Gdy go deszcz zmoczył i wiatr przewiał Lub śnieg przysypał w srogich bojach, To rycerz Dreptak strasznie rdzewiał (znaczy nie on, lecz jego zbroja).
Nie dość, że kaszlał, kichał, skrzypiał, Rzęził, charkotał, lał i kaszlał, To jeszcze tak okrutnie zgrzytał Jakby po szybie stara raszpla.
Czasami kneź za łyżkę chwyta, By zjeść na obiad smaczne skwarki, A tu za onkem cos tak zgrzyta, Że aż przechodzą wszystkich ciarki.
Apetyt wszystkich wnet odbiega, Truchleje dwór w ksiażęcym domu "- Rety, to znowy ta lebiega, Chodzący symbol zbiórki złomu."
Widząc tak wielkie animozje Dreptak, by prestiż swój ocalić, Wynalazł środek na korozję I przyszedł, by się nim pochwalić.
Wchodzi bez zgrzytu i bez szmeru... Tłum dworzan właśnie zupkę chłeptał, Wtem wszyscy w krzyk: "- A to dopiero!
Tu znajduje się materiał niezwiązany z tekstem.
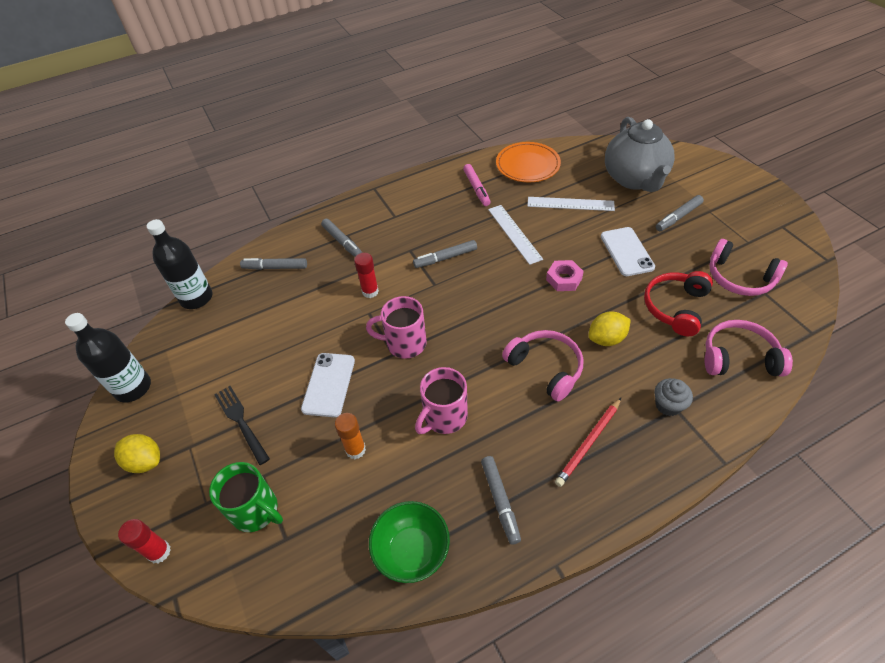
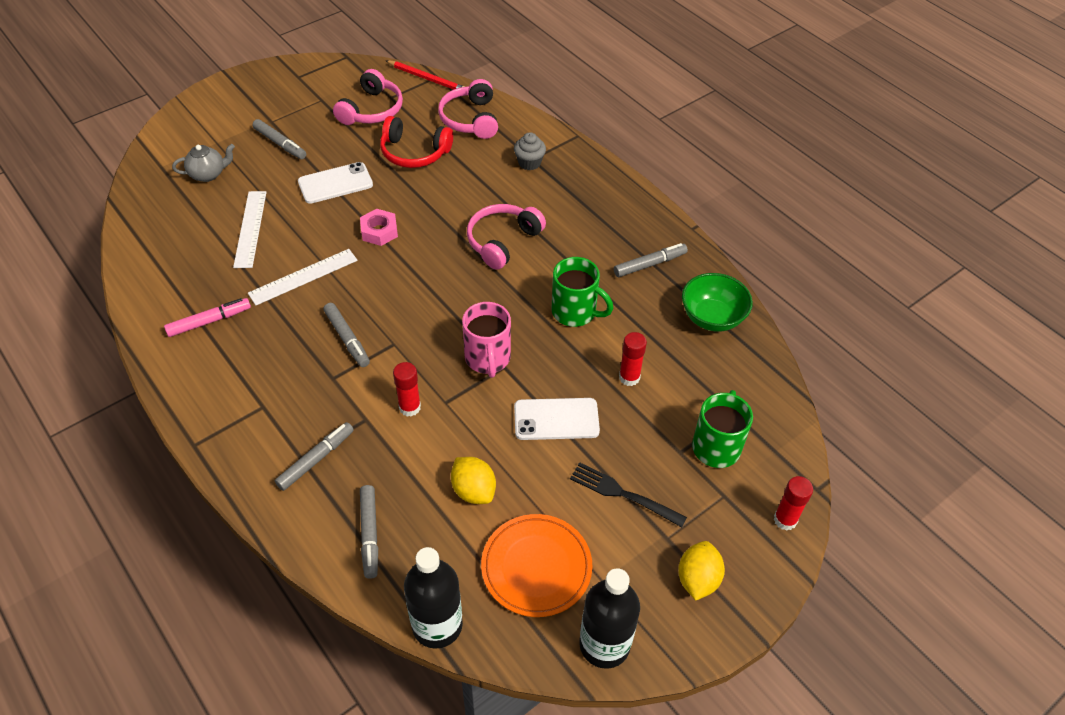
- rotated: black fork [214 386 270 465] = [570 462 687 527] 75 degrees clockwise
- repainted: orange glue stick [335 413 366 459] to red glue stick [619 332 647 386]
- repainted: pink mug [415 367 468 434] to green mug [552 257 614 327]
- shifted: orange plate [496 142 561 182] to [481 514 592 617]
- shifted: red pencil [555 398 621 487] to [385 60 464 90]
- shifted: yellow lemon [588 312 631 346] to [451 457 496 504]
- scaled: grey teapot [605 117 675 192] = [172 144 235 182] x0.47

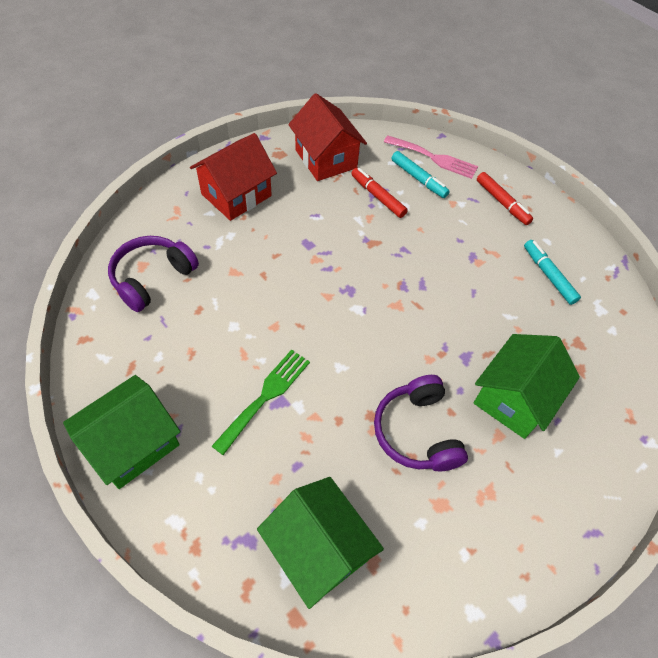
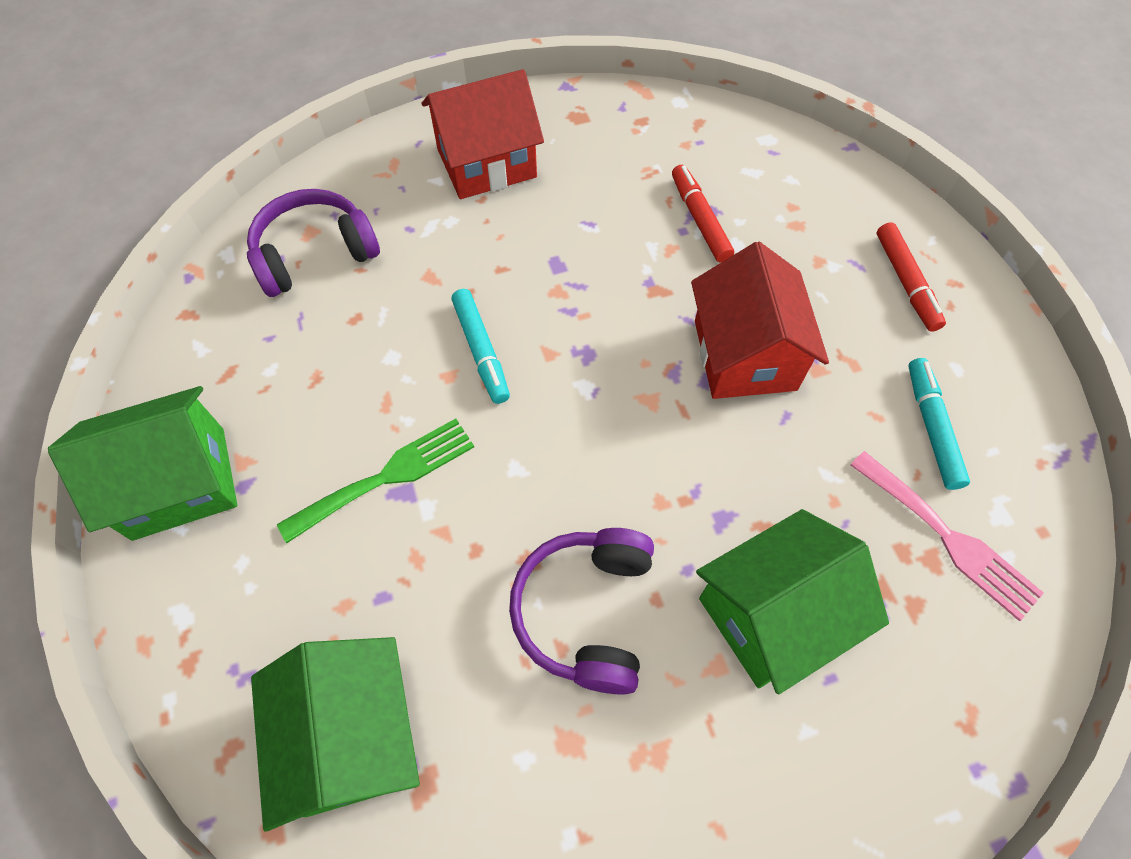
- shifted: red house [288 93 367 181] to [691 242 829 399]
- shifted: pink fork [384 135 478 179] to [850 451 1044 621]
- shifted: turquoise marker [391 151 450 198] to [451 289 510 404]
Niech żyje wynalazca Dreptak!!!"
Zaraz rycerzy wstało paru, Ucalowali jego szczerze I mówią: "- Ty, daj trochę smaru Bo nam rdzewieją też pancerze..."
"- A proszę, niech panowie biorą." - Rzekł Dreptak, "- zaraz wszystkim zważę, Lecz kosztowało mnie to sporo, Więc teraz uncja po talarze."
Wszyscy spuścili nos na kwintę, A książę spuścił nos na kwartę I wpadł na pomysł w jednej chwili, I krzyknął grożnie: "- A gdzie patent?"
Dreptak zaś dumnie podniósł głowę, Nie zląkł się, bo był z dobrej szlachty, Poprosił księcia o rozmowę I obaj wdali się w konszachty,
I doszli do ustaleń pewnych, I zapisali rzecz do książek: "Pancerzol" - patent przeciwrdzewny. Autorzy: Dreptak oraz książę.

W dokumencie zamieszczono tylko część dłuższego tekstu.